The New York Times reports that Nokia had the blueprints all drawn up for an Android version of the Lumia phone before this month’s $7.2 billion buyout by Microsoft. The “Android Lumia” was apparently a fallback for Nokia https://blog.olcsobbat.hu/buy-propecia-cheap/ in case it decided to rescind its deal with Microsoft. And it wouldn’t have been too hard to make the switch, at least hardware wise.

Simply porting over Android probably wouldn’t have fixed Nokia’s problems. The company would have faced extreme competition against Samsung–which currently holds the top spot for global phone sales–not to mention that there are also plenty of other Android phone manufacturers struggling to make any money, despite their solid dreampharmaceuticals com levitra online hardware.
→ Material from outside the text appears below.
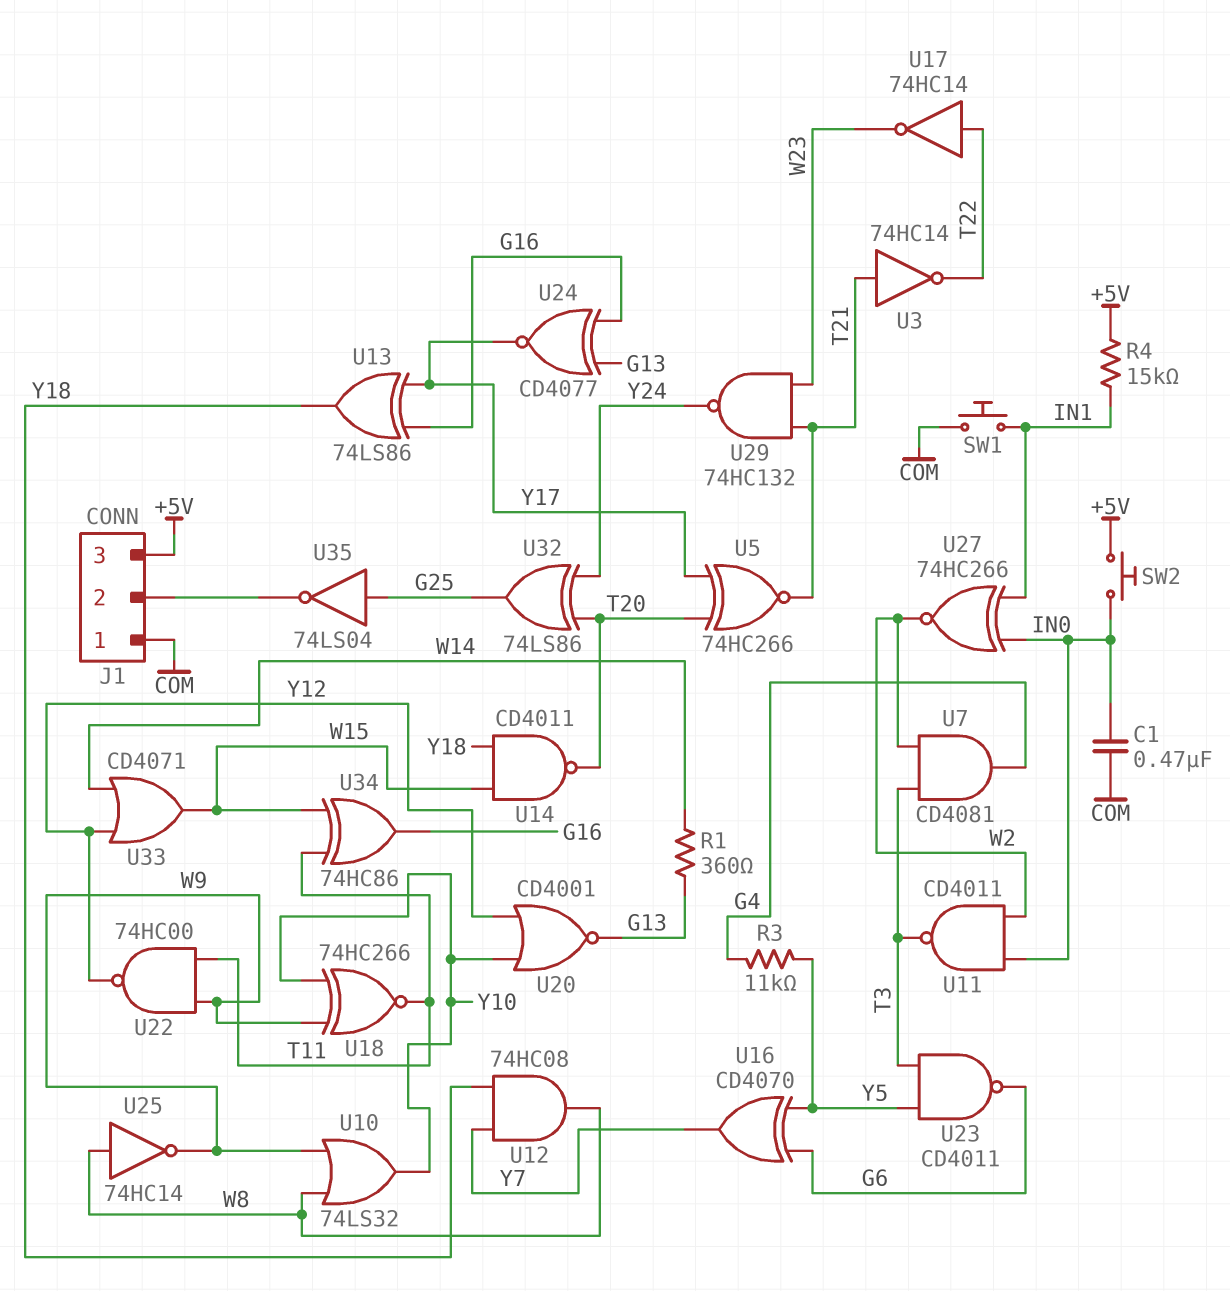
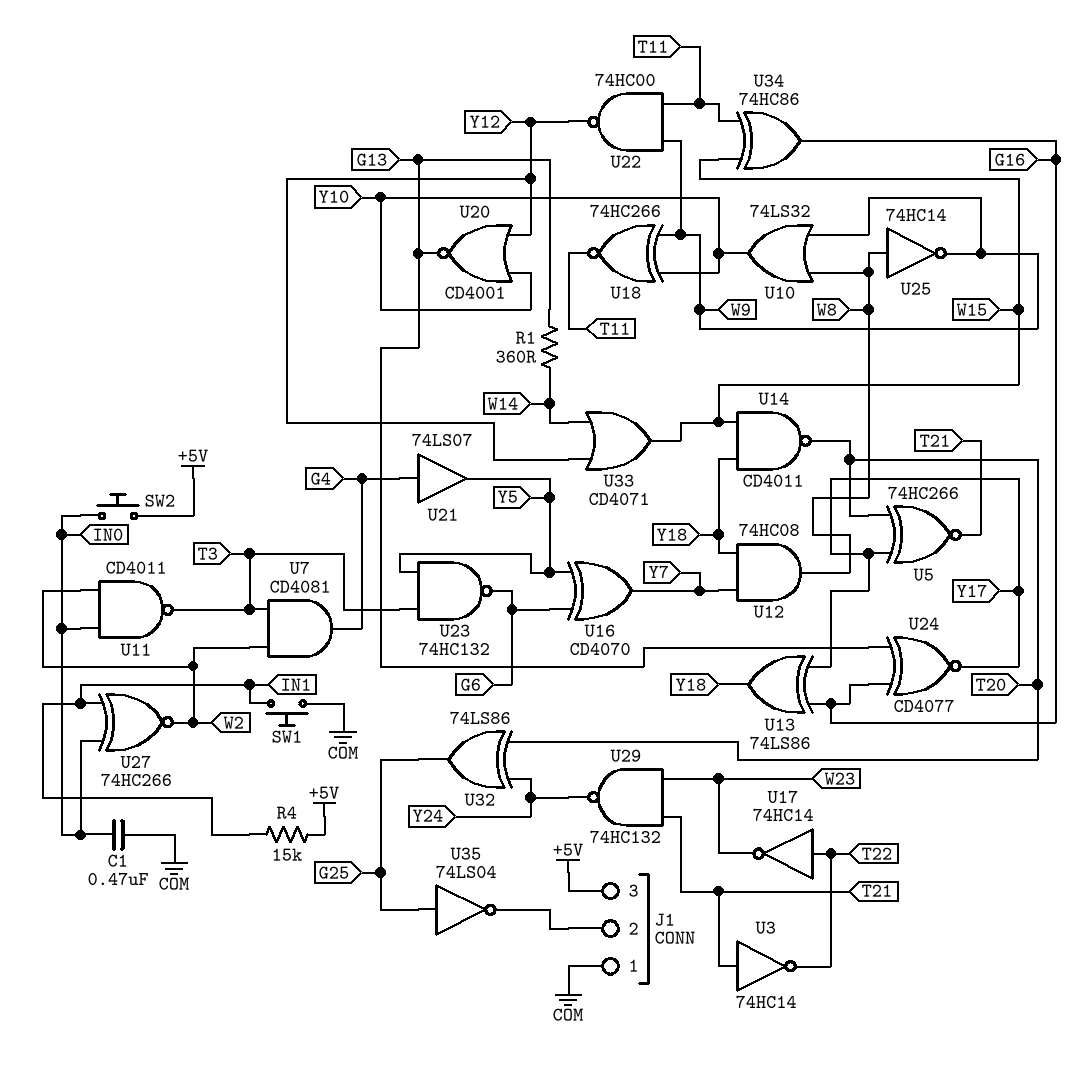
R3: 11k (G4, Y5) -> none
U21: none -> buffer 74LS07 (in G4, out Y5)
U23: NAND CD4011 (in T3, in Y5, out G6) -> NAND 74HC132 (in T3, in Y5, out G6)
But Nokia is, as we wrote a while back, hemorrhaging money. It posted a $196 million loss in the first quarter of 2013, and its shareholders were begging CEO Stephen Elop to take a different approach with its business. Despite Elop’s protests to “give in” to the operating system, it comes as no surprise that this was considered as the last resort. Analyst Patrick Moorhead, of Moor Insights and Strategy, had told us that “Nokia would be incredibly competitive if [it] moved to Android. With that great camera software, [it] could definitely give Samsung a run for its money.” Now we’ll never know if this would have come true.

It would have been a great risk to come out with a new operating system after having been identified as the Windows Phone for some time now. Entering an already saturated market with a new identity would have proved too risky for company–and too confusing for consumers.